Los representantes sindicales. El charrismo, representantes completamente apatronados, vendidos al gobierno. El sindicato era corporativo del PRI, cuando había elecciones el PRI ya sabía. ¿Cuántos ferrocarrileros tienes? Ochenta, cien, quinientos, esos votos los contaba automáticamente el PRI, aunque uno fuera y votara por otra persona, era el corporativismo. Éramos parte del sistema de hecho, no de pensamiento. Pero si a usted lo veían que se apalabraba, lo veían que tenía ciertas tendencias, le buscaban los pies y va para afuera. O el mismo sindicato, que tenía una cláusula que se llamaba de exclusión. A solicitud del sindicato: “quiero que saquen a Flores, no me conviene por esto y por esto otro”. Y aunque no recuerdo que me haya tocado ver despidos de conocidos míos, esa era la amenaza, “se me sale del carril y te quedas sin trabajo”. El gobierno estaba obligado a darle a los Ferrocarriles cierto número de puestos, diputaciones, senadurías, presidencias municipales, era la cuota. Pero los que estaban enquistados en el sindicato eran los que tenían acceso a esos puestos.
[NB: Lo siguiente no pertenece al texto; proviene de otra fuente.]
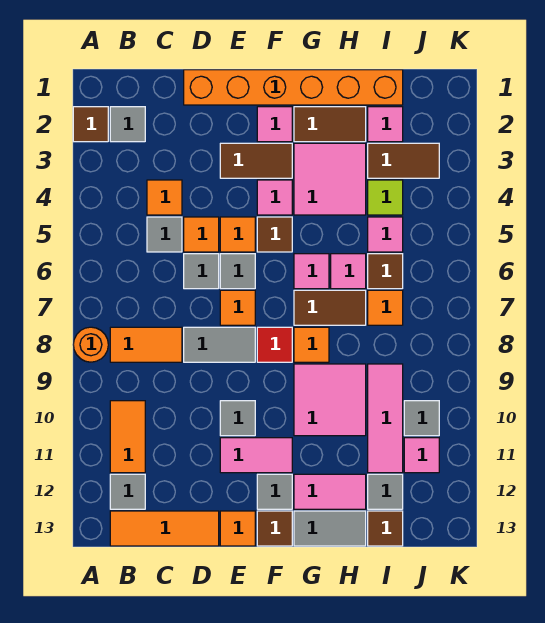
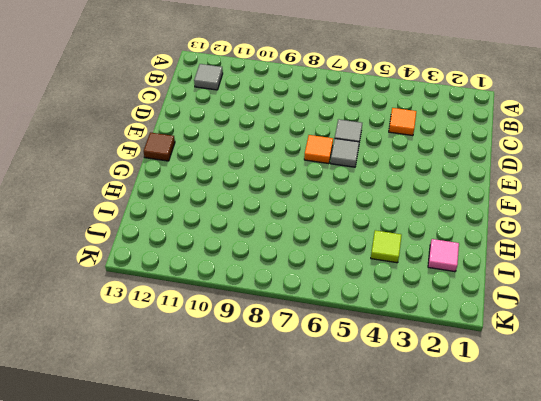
none -> brown tile A2 level 1
none -> orange round brick A8 level 1
none -> grey tile B2 level 1
none -> orange tile B8:C8 level 1

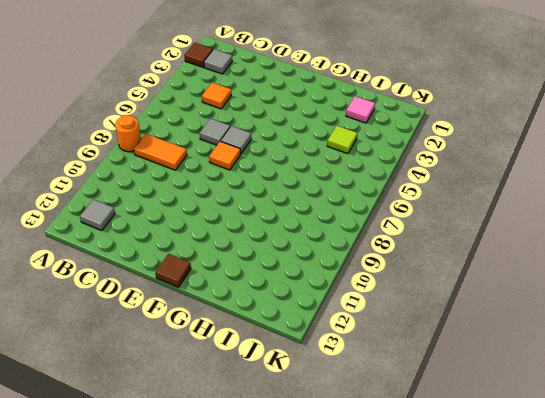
none -> orange tile B10:B11 level 1
none -> orange tile B13:D13 level 1
none -> grey tile C5 level 1
none -> orange brick D1:I1 level 1

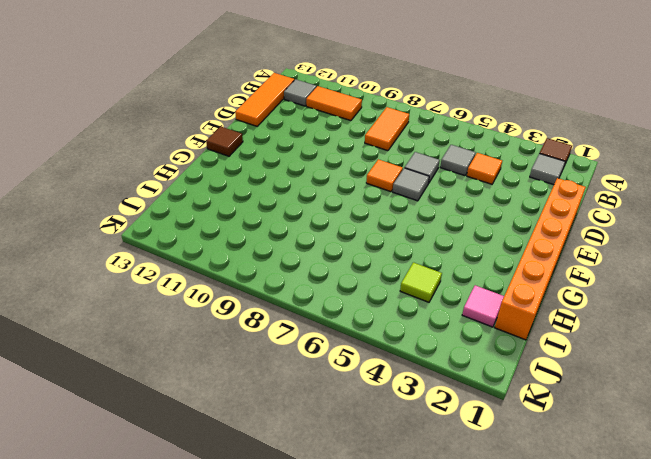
none -> orange round brick A8 level 1
none -> orange tile D5 level 1
none -> grey tile D8:E8 level 1
none -> brown tile E3:F3 level 1

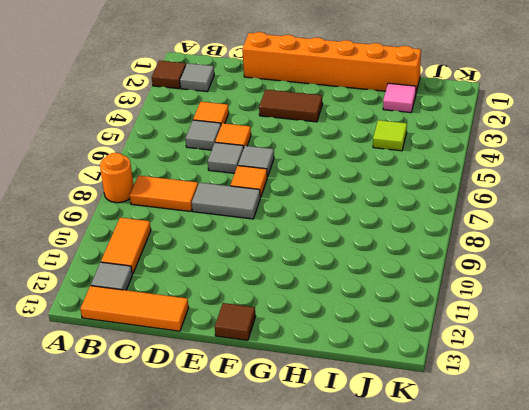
none -> orange tile E5 level 1
none -> grey tile E10 level 1
none -> pink tile E11:F11 level 1
none -> orange tile E13 level 1

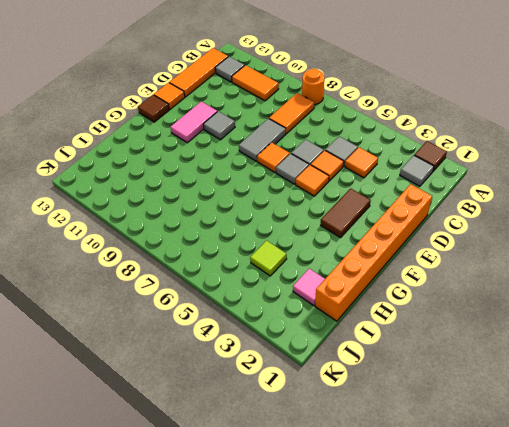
none -> pink tile F2 level 1
none -> pink tile F4 level 1
none -> brown tile F5 level 1
none -> red tile F8 level 1

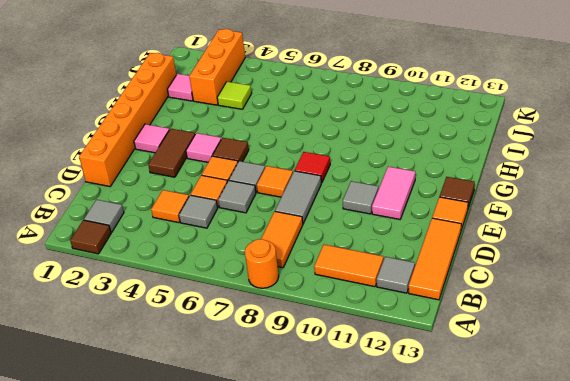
orange brick I3:K3 level 1 -> brown tile I3:J3 level 1
none -> grey tile F12 level 1
none -> brown tile G2:H2 level 1
none -> pink tile G3:H4 level 1
none -> pink tile G6 level 1

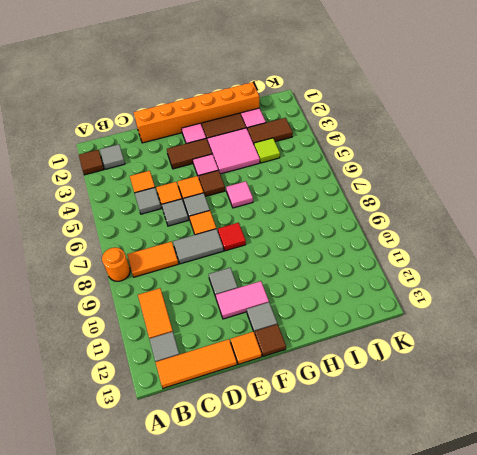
none -> brown tile G7:H7 level 1
none -> orange tile G8 level 1
none -> pink tile G9:H10 level 1
none -> pink tile G12:H12 level 1

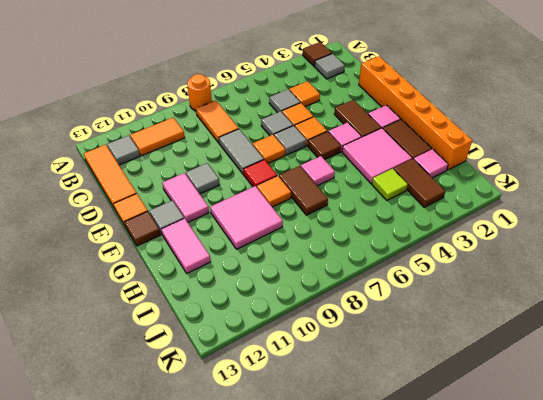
none -> grey tile G13:H13 level 1
none -> pink tile H6 level 1
none -> pink tile I5 level 1
none -> brown tile I6 level 1

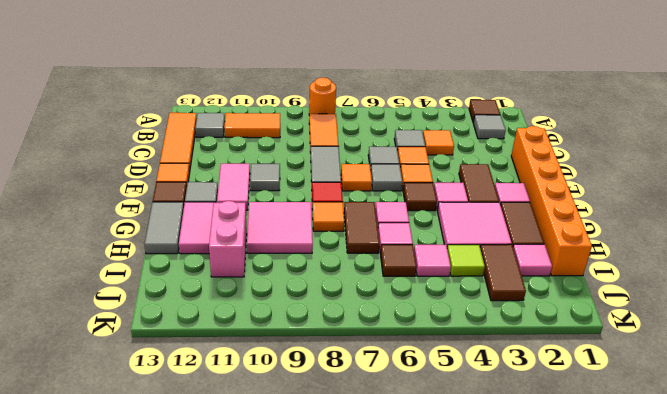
pink brick H11:I11 level 1 -> pink tile I9:I11 level 1
none -> orange tile I7 level 1
none -> grey tile I12 level 1
none -> brown tile I13 level 1
none -> grey tile J10 level 1

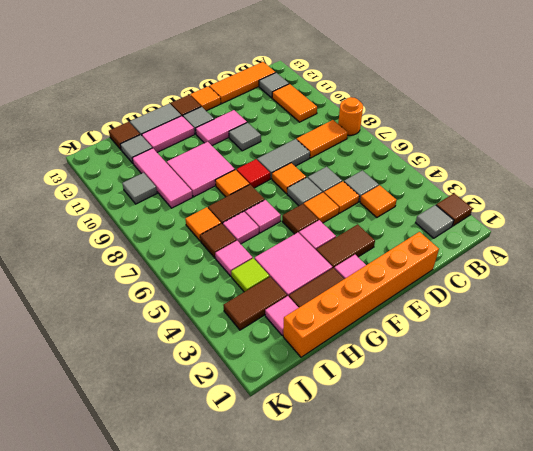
none -> pink tile J11 level 1

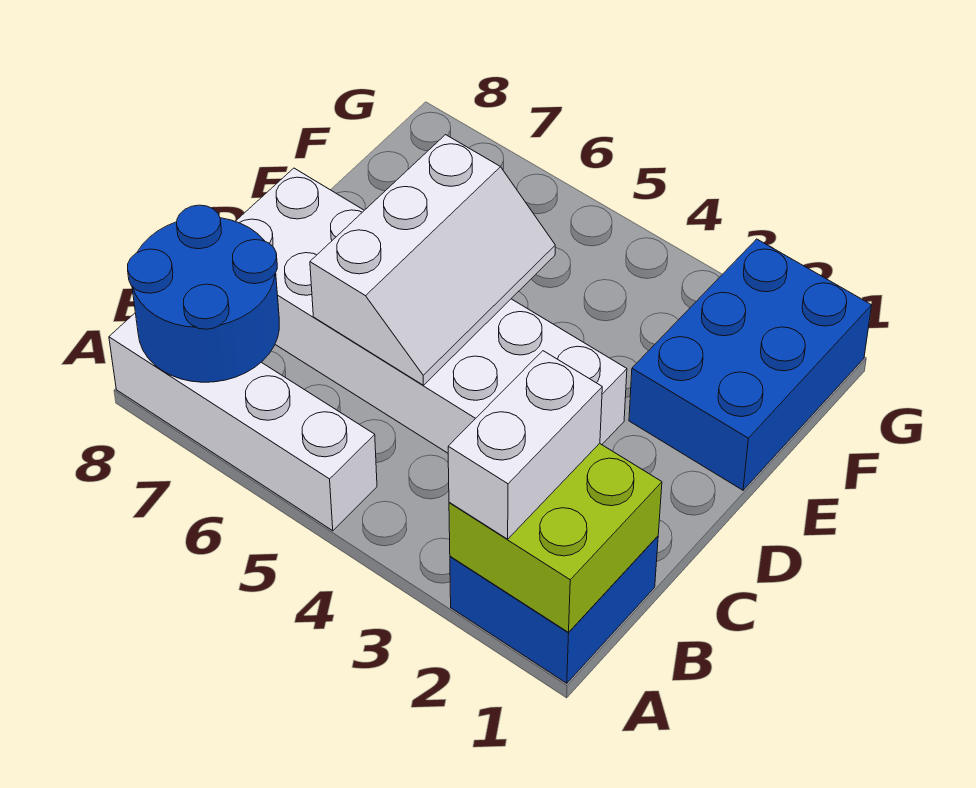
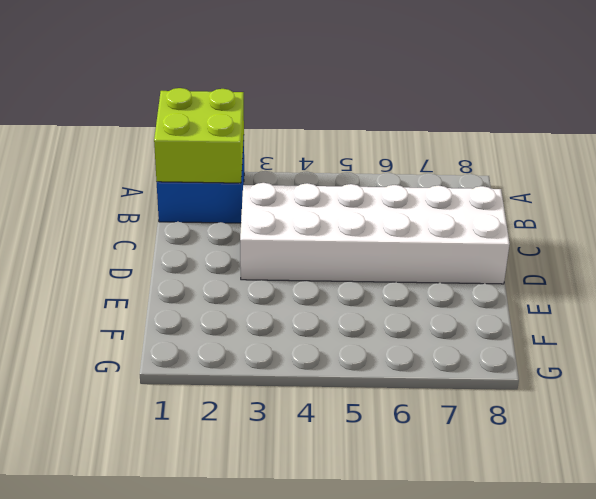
none -> white brick A5:A8 level 1
none -> blue brick E1:G2 level 1

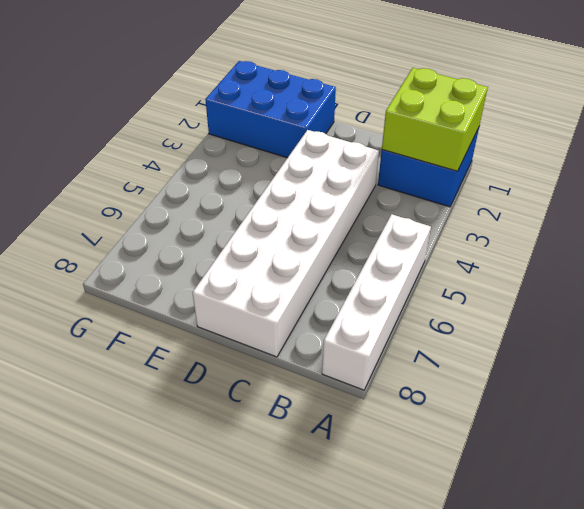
none -> blue round brick A7:B8 level 2
none -> white slope C5:E6 level 2 top 6

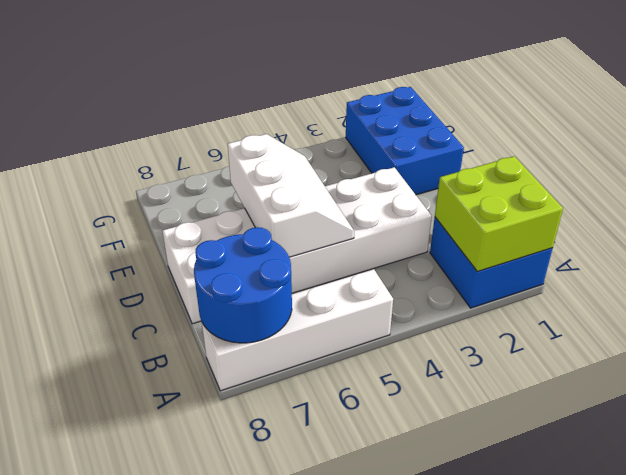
none -> white brick A2:B2 level 3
A mí todavía me tocó que me llevaran de acarreado cuando estaba yo en el taller, a México, los días primero de mayo. Llegábamos a México en la mañana a desfilar y va para atrás. El primero fue con Ruiz Cortines, fuimos a Puente de Alvarado, ahí estaba el viejito en el balcón. El viaje era divertido porque se trataba más bien de ir a convivir con los cuates, porque nos íbamos en bolita. Cuando llegábamos había que hacer la marcha y todo. Un día nos tocó desfilar junto con la Asociación Nacional de Autores, la ANDA, salimos de 5 de Mayo y quedamos juntos los ferrocarrileros y ellos.  Me acuerdo de Ramón Armengol, que iba con un muchachote. Estrellitas. Y había que agarrar el tren de regreso, después de comer y darse una vueltecita. Pero nosotros nunca nos regresamos, nos quedábamos al teatro, para ir a bailar al salón Corona, a otros famosos; al teatro Blanquita cuando era Margo. Y cuando estaba muy suavecita la cosa, al Follies, al Tívoli, que eran teatros de desnudo, teatro para adultos. Éramos chamacos veinteañeros. Eso sí, muy prendidos. En ese entonces no se usaba, como ahora, que anda uno muy casual, entonces había que andar muy uniformaditos, de corbata, el cuello muy almidonado, perfumados y naturalmente bañados. Buenos zapatos, pues eran baratos los zapatos. Y con 300 pesos tenía usted un traje de buen casimir.


Nos la pasábamos bien en los desfiles del primero de mayo. Nos quedábamos en México porque uno de los compañeros tenía a su papá allá por Nonoalco y nos daba posada a todos, los amigos que éramos seis, ocho, ahí nos calentaba agua para los pies. Había vinos muy buenos y baratos, el Batey, el Potosí; los tequilas eran muy baratos, ora es una bebida carísima. Pero muy agradable, me gusta mucho, no sé si sea correcto que lo mencione, el tequila o el mezcal. Y solo. Y no le tomo a usted refresco. En esas primeras ocasiones que me llegué a propasar, que amanece uno con dolor de cabeza y mucha sed, sin hambre. Y no..., se toma usted sus tequilitas, sus mezcalitos y amanece usted con hambre, ninguna molestia.